A Status Update: Improvements in acid reflux, blood pressure, anxiety, weight, and sugar cravings

A status update: Improvements in acid reflux, blood pressure, anxiety, weight, and sugar cravings.

We’ve been following the GAPS diet, with a handful of off-plan meals, for about 48 days. I started us by doing the Intro diet, but after a couple of weeks decided it was too much for us, even though we were transitioning from a mostly paleo diet. I wanted to get a better, more consistent base down before I figured out how to incorporate probiotic foods, and more broth and soups. Eliminating even paleo and gluten-free starches was more of an uphill battle than I had expected.

The first change, and the most impressive because it was totally unexpected, is that my youngest daughter stopped having acid reflux within the first week or two. She has always had a powerful gag reflex, and would talk about “throwing up a little in her throat” from time to time, but it never seemed like an issue to investigate, and it didn’t bother her, so I didn’t pursue it. In fact, I didn’t really realize that she was having acid reflux until she told me that it stopped (reluctantly: “Mom, I’ll probably regret telling you this, but since we started this diet I haven’t been throwing up a little in my throat. There, I told you.” Knowing the potential for long term damage to the esophagus, I was a little shocked when I figured it out, and relieved.

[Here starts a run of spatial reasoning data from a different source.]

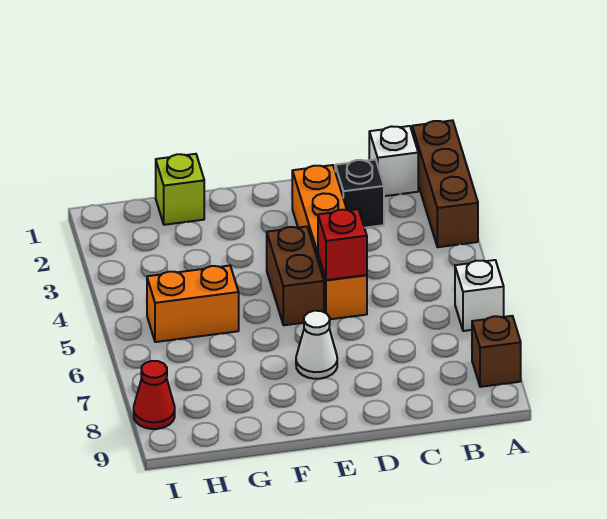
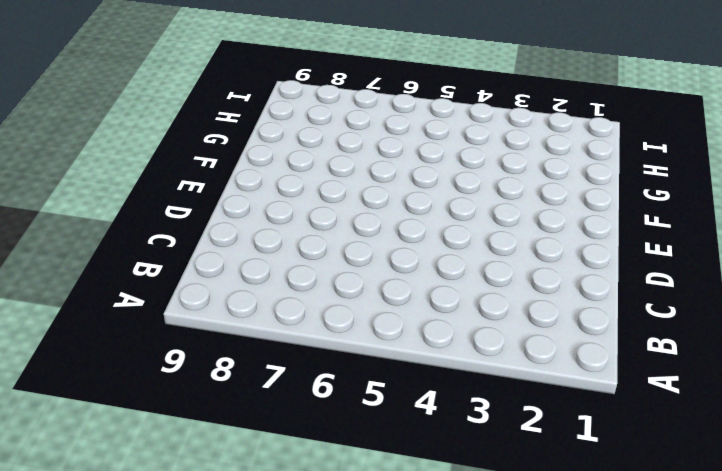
none -> brown brick A1:A3 level 1
none -> white brick A6 level 1
none -> brown brick A8 level 1

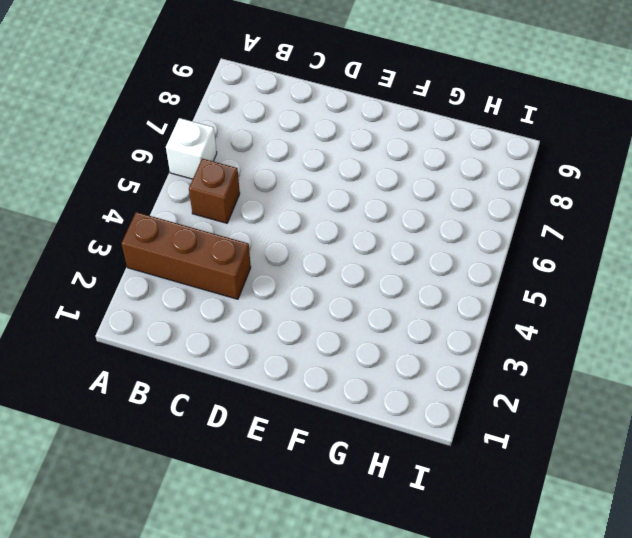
brown brick A3:C3 level 1 -> brown brick A1:A3 level 1
brown brick B5 level 1 -> brown brick A8 level 1
none -> white brick B1 level 1
none -> black brick C2 level 1
none -> orange brick D2:D5 level 1

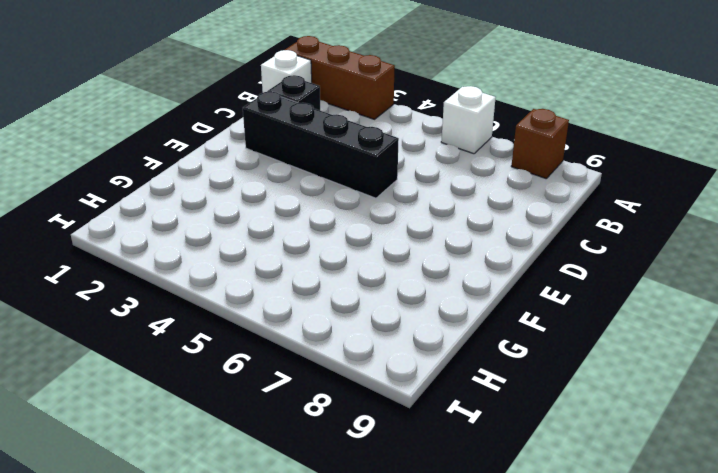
black brick D2:D5 level 1 -> orange brick D2:D5 level 1
none -> brown brick E4:E5 level 1
none -> white cone E7 level 1
none -> lime brick G1 level 1

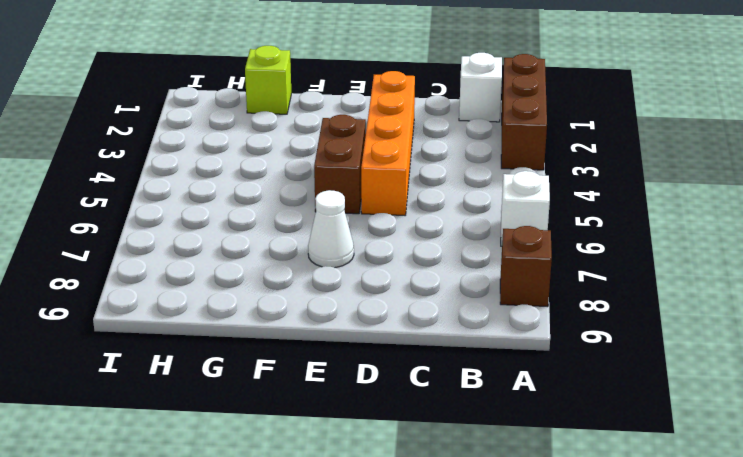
none -> black brick C2 level 1
none -> orange brick G5:H5 level 1
none -> red cone I8 level 1

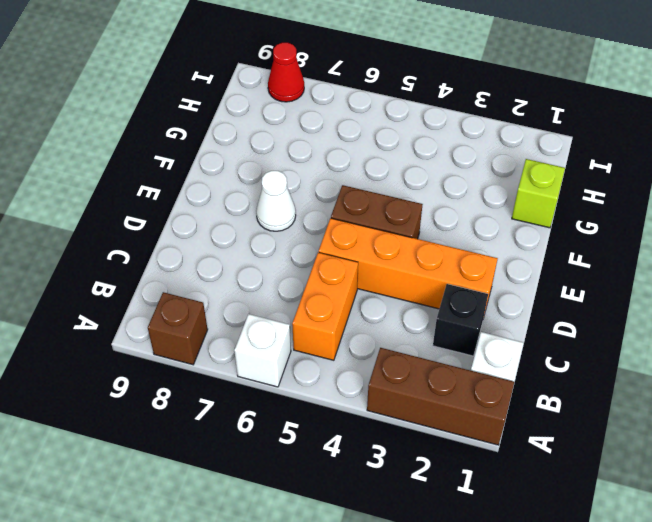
orange brick B5:C5 level 1 -> orange brick G5:H5 level 1
none -> red brick D5 level 2

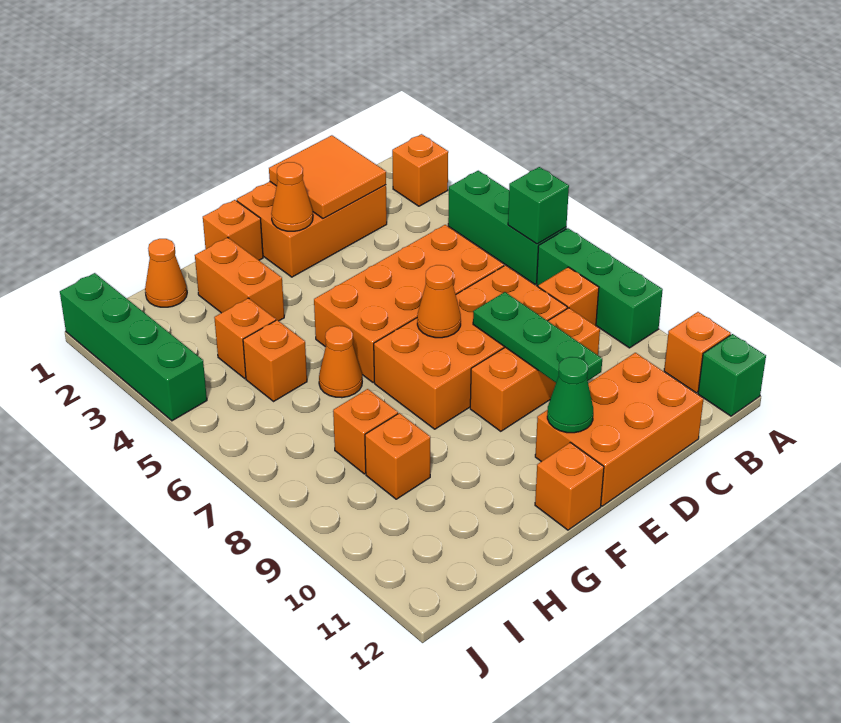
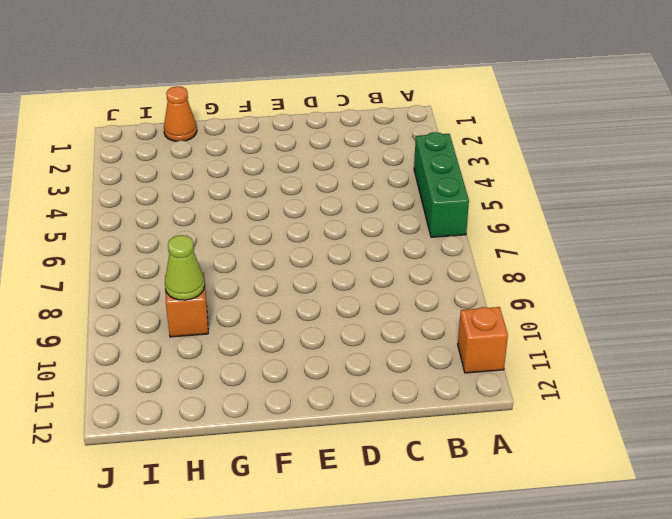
lime cone H9 level 2 -> none
none -> orange brick A2 level 1
none -> green brick A7:A9 level 1
none -> green brick A12 level 1

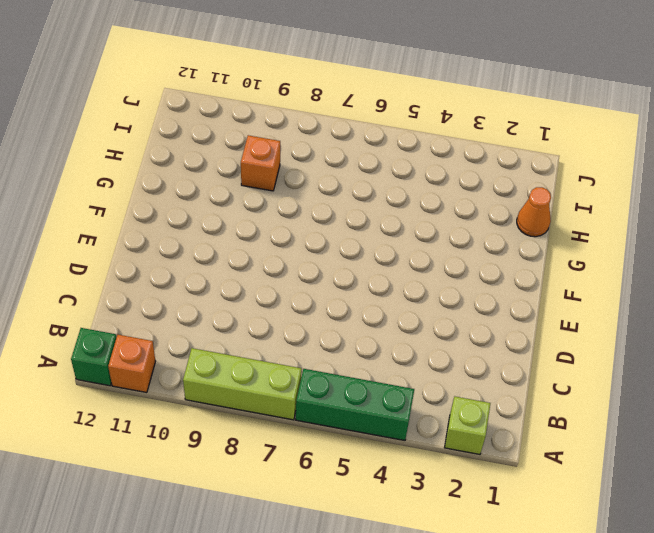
lime brick A2 level 1 -> orange brick A2 level 1
lime brick A7:A9 level 1 -> green brick A7:A9 level 1
none -> orange brick B8 level 1
none -> orange brick C1:E2 level 1
none -> orange brick C5:F6 level 1

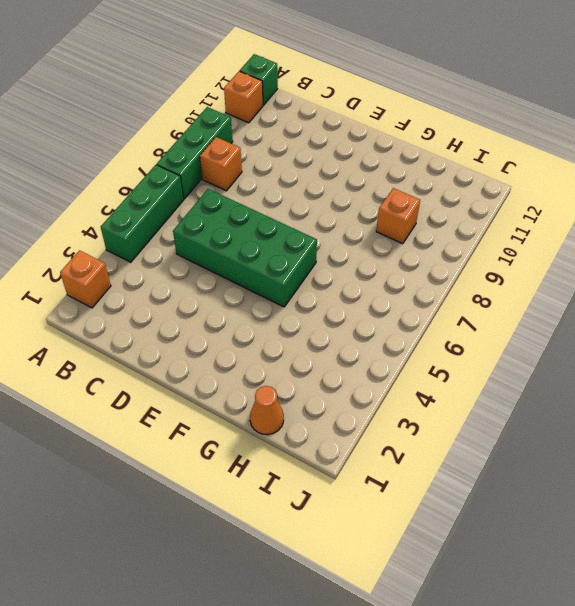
green brick C5:F6 level 1 -> orange brick C5:F6 level 1
none -> orange brick C1:E2 level 1
none -> orange brick C7:F8 level 1
none -> orange brick C9:E9 level 1

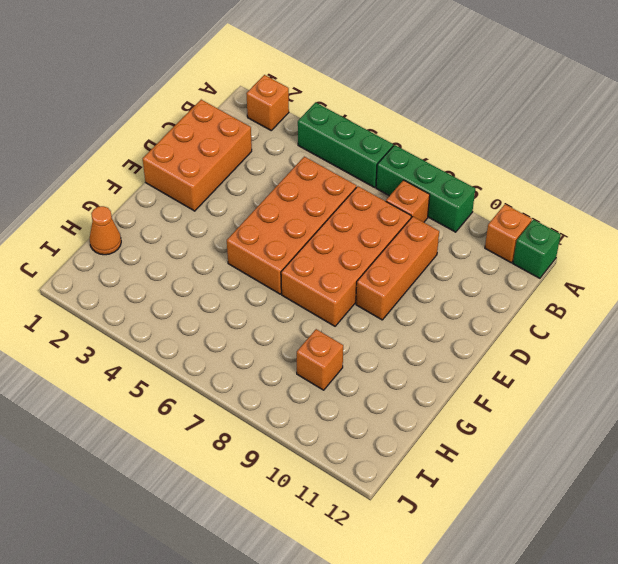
none -> orange brick C11:E12 level 1
none -> orange brick F1 level 1
none -> orange brick F12 level 1

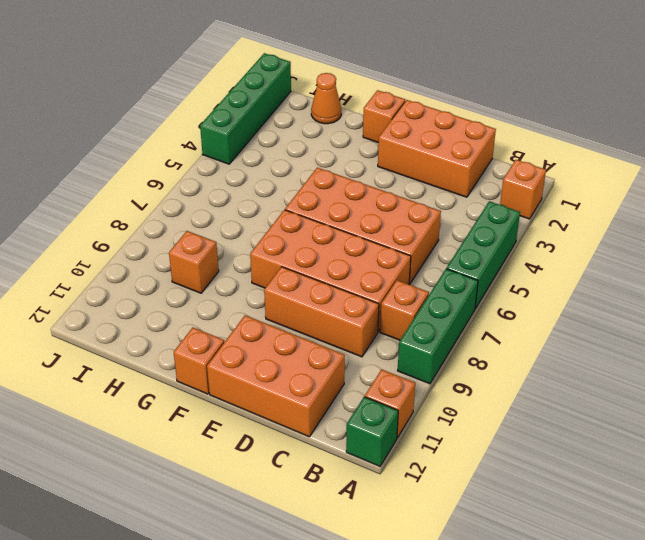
none -> orange brick G2:G3 level 1
none -> orange cone G6 level 1
none -> orange brick H4 level 1

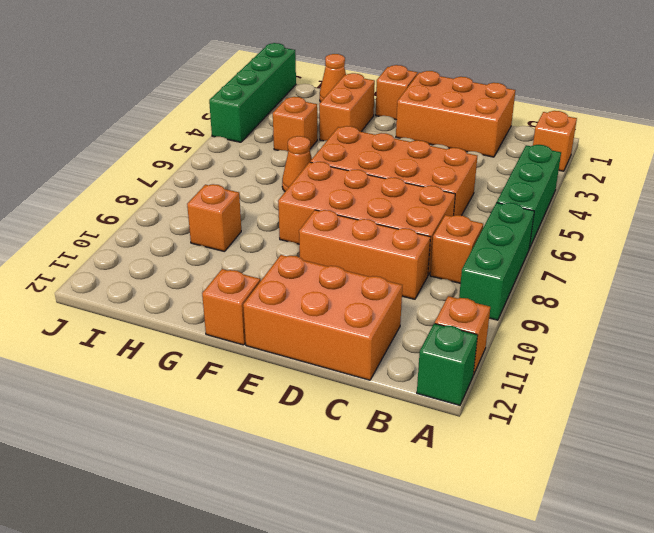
none -> orange brick H5 level 1
none -> orange brick H8 level 1
none -> green brick A6 level 2

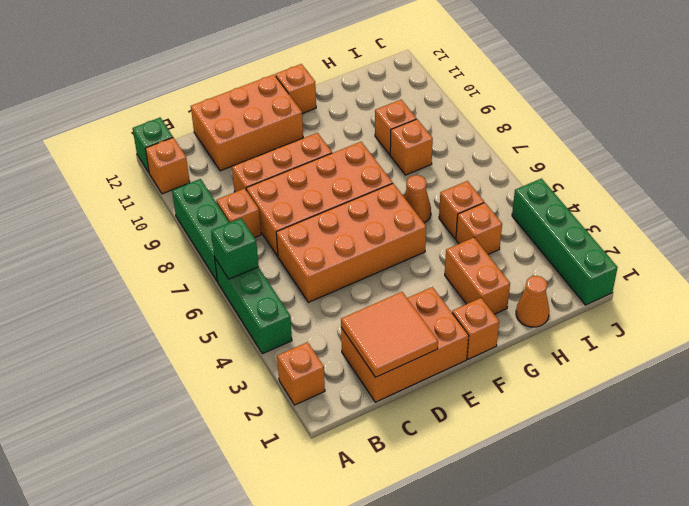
none -> green plate D8:D10 level 2
none -> orange cone E2 level 2
none -> orange cone E7 level 2

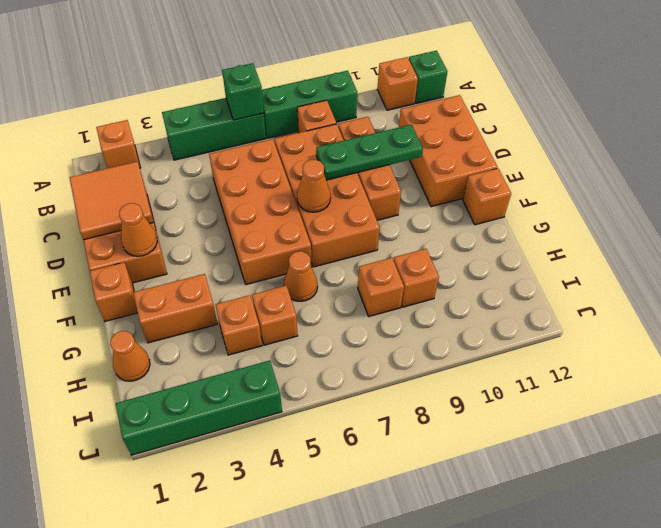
none -> green cone E11 level 2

A second change, this time much more expected, was that my husband was able to stop taking his blood pressure medication. In truth, he only had borderline-high blood pressure, but he was took a pill every morning, as instructed by his doctor, regardless. Within the first couple weeks, he was suffering the effects of low blood pressure, and had to step down to first taking a half a pill, then dropping them altogether. Although since his work is incredibly stressful right now, he occasionally takes one when he feels he needs to. He eats what we eat when he is at home, although at work he makes his own choices. Overall he tries to eat less wheat, less grain, less sugar, and when he does choose to eat things like pizza, as he did last week, he usually finds it reinforces his better eating decisions. He tends to make changes more slowly but more permanently than I do. He also prefers to make his own decisions, but responds well to information and education (when given very sparingly and with a light hand).

I found that I lost between five and ten pounds (I don’t keep close tabs, since checking my weight is disruptive for my well-being), and reduced my taste for sugar. If it’s available I will still eat it obsessively and without stopping: it’s still a food with no brakes for me. But when I do, I’m much more aware of how terribly sweet it is. I taste sugar more in processed foods as well, or at least the few I’ve eaten. Yesterday we had cookies after a music recital, and since my youngest made meringues to take with us, we had those in the house as well (and we had fewer to take than we would have, since I kept having ‘just this one’.) It was a quiet relief to sit down to chicken and Cesar salad for dinner last night, and not be eating sugar. The kids also appreciated having a real meal after all the sugar.

Unfortunately for my oldest, the cookies followed on the heels of the dinner we had at our favorite Mexican restaurant the night before. We avoided the beans and rice that are usually served on the side and we didn’t get horchata (a highly-sweetened rice drink), but we did eat freely from the basket of chips. We also had tortilla-based meals—my oldest had nachos supreme. By that night, her anxiety and overwhelm had returned.

She was the reason we were following GAPS: always a bit quirky and definitely ADD/ADHD, she began having increasing difficulty with anxiety and being easily overwhelmed within the last year. It became crippling, to the point where she could not make progress in her schoolwork because she simply crumpled under the stress of trying to learn something new. We have learned that she tends to be sensitive to diet, and realized that we had slid quite far from paleo: a change was required.

Within a few weeks of starting the GAPS diet her anxiety decreased, and for the last two or three weeks, she has been able to progress normally through her schoolwork. She remains highly sensitive to deviations in her diet, though, and eating off-plan shows up in her mood. Our Mexican dinner was a good trial, even if the results were difficult for her, because it illustrated that even just eating corn is enough to throw her out of whack.

Previously, I had treated (processed) corn as a relatively safe food, because it is gluten-free and I had never seen a good argument about its effects. One book, after spending pages and pages discussing the harmful effects of wheat and gluten, said corn probably had similar effects and should be avoided. I clearly need to do more research to figure this out. It could be that just the high carbohydrate content is stimulating the more opportunistic gut bacteria, or it could be something specific within the corn. I don’t know right now.

Overall, though, the GAPS diet has had a positive impact on all of our health, and for my oldest, has been life-changing. We’re still incorporating all aspects of it, but this is obviously the direction that we need to be going.